Monsieur le premier ministre, [...] que veut dire pour vous l'importance de la ville de Québec comme berceau du Canada français et en Amérique du Nord?
C'est un symbole important, la ville de Québec. C'est le berceau de la francophonie en Amérique du Nord. Y sont passés, pour venir habiter l'Amérique du Nord, les Irlandais, les Écossais...
Il y a quelques semaines, le premier ministre Harper a suscité la controverse lorsqu'il a affirmé que la fondation de Québec en 1608 marquait l'acte de naissance du Canada, au moins du Canada français. Et la visite de la gouverneure générale en France a également été controversée pour les mêmes raisons. Quelles sont vos réflexions là-dessus?

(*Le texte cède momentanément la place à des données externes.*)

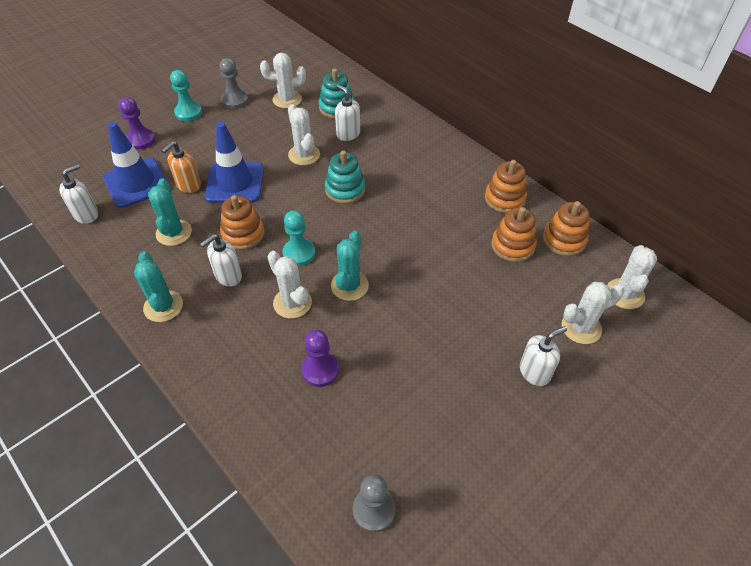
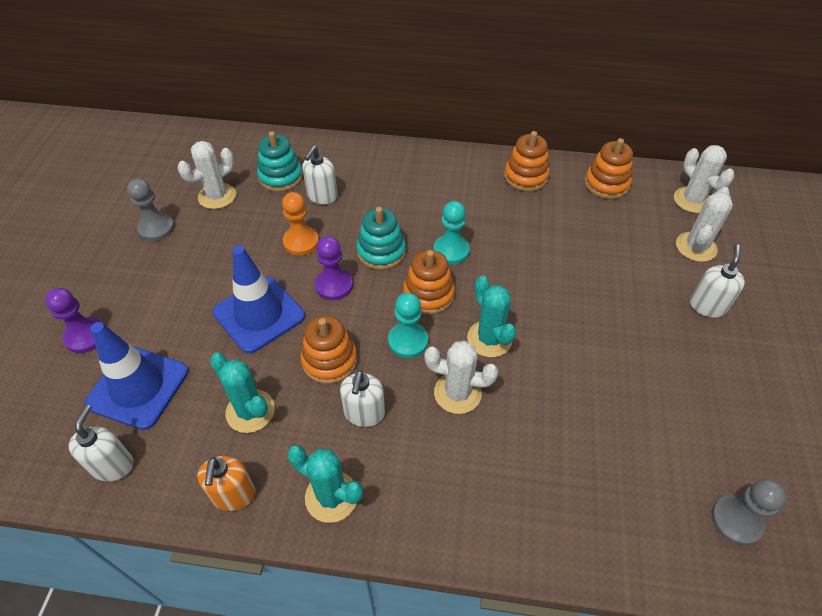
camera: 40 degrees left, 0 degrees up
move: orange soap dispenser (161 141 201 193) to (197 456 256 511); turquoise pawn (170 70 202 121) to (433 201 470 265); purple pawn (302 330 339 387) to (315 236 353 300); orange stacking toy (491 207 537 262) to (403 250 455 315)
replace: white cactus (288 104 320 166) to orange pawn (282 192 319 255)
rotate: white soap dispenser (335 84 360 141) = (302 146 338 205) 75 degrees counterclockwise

Ça nous a fait sourire parce qu'il y avait beaucoup de rhétorique dans les réactions aux propos de M. Harper. Or, ce qu'il a dit est un fait historique, une évidence, c'est-à-dire que l'histoire du Canada commence à un certain moment. D'ailleurs, ça commence même avant 1608 si on retourne à Jacques Cartier. Et, donc, il n'a rien dit qui, aux oreilles de quiconque, pourrait offusquer la trame historique du Canada.
Ceux qui cherchent à le présenter autrement cherchent à instrumentaliser l'histoire à leur avantage et pour servir une cause. Mais moi, j'ai parfaitement compris ce qu'il voulait dire, et je pense que les Québécois aussi ont parfaitement compris ce qu'il entendait par là.
Par contre, l'histoire, la référence historique, est encore plus importante si on remonte à l'Acte de Québec en 1774. Là, les souverainistes passent vite là-dessus parce qu'ils veulent aller à 1867; ils aiment bien parler du rapport Durham et de l'Acte d'union, qui n'a pas été un succès, qui n'a pas fonctionné. Mais l'Acte de Québec...
... qui, justement, a permis de garantir la survie du fait français en Amérique du Nord.
Oui! Et nos lois, et notre religion. Ça, c'est un acte fondateur de ce que nous sommes aujourd'hui, à la fois québécois et canadiens.
La déclaration du président français Nicolas Sarkozy, son discours à Bény-sur-Mer, où il affirmait que la France aimait le Canada autant que le Québec, qu'elle aimait les deux ensemble, a également suscité la controverse. Est-ce que ce discours marque un changement par rapport à la politique de non-ingérence et de non-indifférence préconisée par la France depuis 30 ans?
Dans le jargon diplomatique français, ils appellent ça la politique du ni-ni. Deux négations consécutives. Mais moi, la déclaration de M. Sarkozy ne m'a pas étonné, parce que je suis allé au cimetière de Bény-sur-Mer. [...] Comment peut-on ne pas dire merci au Canada quand on foule le sol où sont enterrés 2000 soldats canadiens qui y ont laissé leur vie pour libérer la France? Comment peut-on ne pas comprendre?
Et l'autre dimension de cette visite de la gouverneure générale [Michaëlle Jean] qui est très intéressante, c'est de voir les Français réaffirmer leur amitié avec le Québec sans pour autant annihiler le Canada. Ce n'est pas à nous à demander... c'est un manque de maturité, c'est de l'enfantillage que de demander aux Français de ne pas avoir de relations avec le Canada alors qu'on se rappelait ce jour d'armistice qui évoque le débarquement de Normandie.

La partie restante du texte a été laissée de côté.